2. El niño del pelotazo en el hocico - parte II

657 74 28
                                    

Esa tarde Cristóbal completó el trayecto hacia el condominio en compañía del Chocolito Paulo, como lo llamaban sus amistades. «Choco», cuando se ponía antipático. Se conocían desde antes de caminar. A veces discutían y se enojaban por cosas sin mucho sentido, pero siempre estaban el uno para el otro. En las chiquilladas, en las fiestas de cumpleaños y hasta en las peleas de puño en donde el moreno y el bueno para la pelota de Paulito se llevaba la peor parte por ser aquel que reaccionaba como un felino encolerizado y a la vez protector.

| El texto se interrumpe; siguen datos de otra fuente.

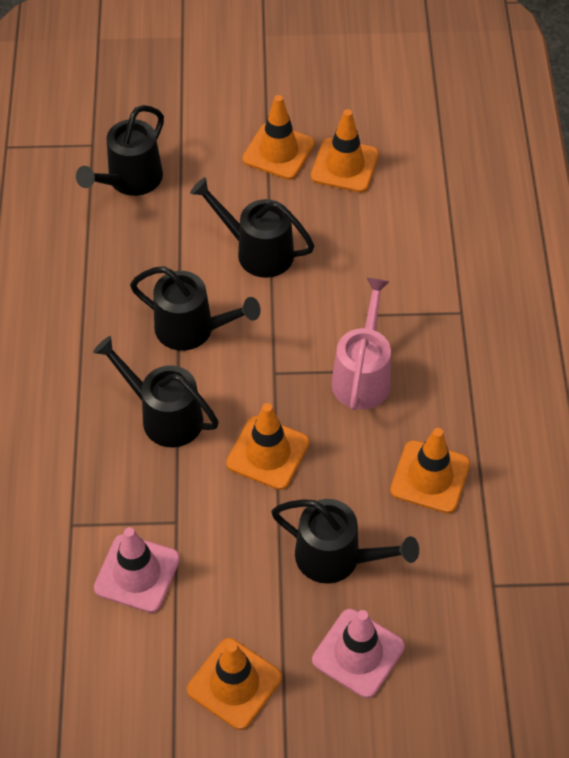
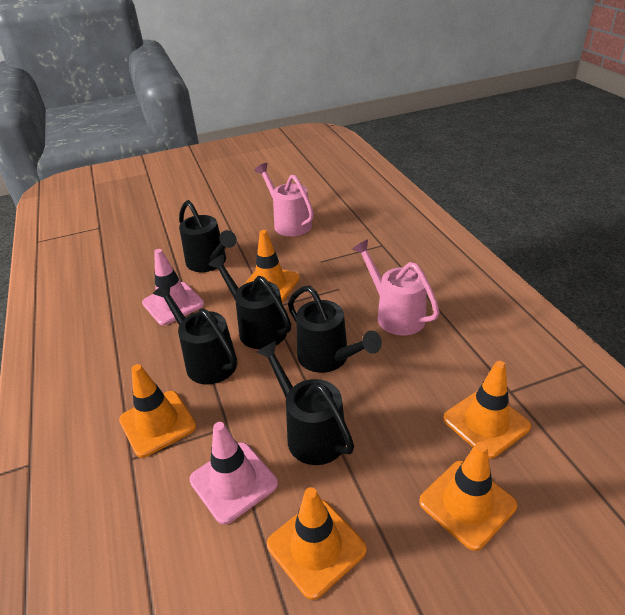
pink watering can: 1 -> 2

Luego de que ambos acordaran reunirse a las cinco de la tarde con la idea de planificar el canal futbolero que harían para YouTube, uno de reacciones, Cristóbal ingresó a su casa con talante cabizbajo. Lo esperaba doña María, la encargada de cuidarlo cuando sus padres trabajaban (también de frecuentar el hogar cada vez que tomaban vacaciones, incluso con la organización de los vecinos para protegerse de la delincuencia. Era la señora de confianza de la familia, una ancianita chocha que le encantaba estar siempre activa y dispuesta a sacar de apuros a los demás), con el plato de comida que solía enloquecerlo: arroz con pollo arvejado y papas fritas. Pero ni siquiera ese dulce regaloneo bastó para sacarle una sonrisa. En seguida acudió al espejo del baño para mirar el estado de su mejilla y, de pronto, se paralizo. Por primera vez había contemplado su pícaro rostro como uno que sí podía gustarle a las niñas. «¡Soy hermoso!», se dijo a si mismo, arqueando la ceja derecha. Siempre escuchó, por parte de los adultos, que su cabello castaño claro y revuelto le daba un aire de niño especial. O también le destacaban las largas pestañas que dieron origen al sobrenombre de «Pestañota». Mientras fue guagua, porque con el tiempo, ya crecido, lo llamaron nada más que «Cris»; pero la mayoría lo pronunciaba sin la «s». Lo estimaban guapo, y para él nunca había sido un tema relevante... hasta ahora.

—¡Esa fue la peor temporada del futbol chileno en años! —exclamó el enjuto Paulo en el dormitorio de Cristóbal, frente a la pantalla del notebook— De partida, el torneo estuvo muy aburrido. Además fue el año en que los naranjitas de Deportes San Romeo bajaron de primera B y... oye, te estoy hablando. ¿Me escuchas o no?... ¿Está Cri? —esperó un poco— Voy a comenzar a mirar páginas cochinas en el PC de tu mamá... y van a quedar en el historial... ¡Uy!, lo que estoy viendo —pero no consiguió respuesta alguna—. ¡Cristóbal!

No hubo caso, no reaccionaba. Cris estaba ahora inmerso en un mundo paralelo, en una dimensión desconocida de la que solo podría volver si dejaba de pensar en Camila. Y digamos que así también ocurrió durante el sábado y el domingo, aunque cada vez peor. Las palabras que esa tarde Paulo le había dicho en medio del partido comenzaban a actuar como un fastidioso eco en su imaginación; veía a Camila en una fiesta, en compañía de algún chico de quince o dieciséis años. La imaginaba enamorada de alguien mayor y con onda, totalmente opuesto a lo que él era. «Qué rabia no ser grande», qué rabia sentía.

Aquel fin de semana Cristóbal se propuso una sola cosa: el mismo lunes tendría que acercarse a ella, aun si cometía el peor error de su vida. 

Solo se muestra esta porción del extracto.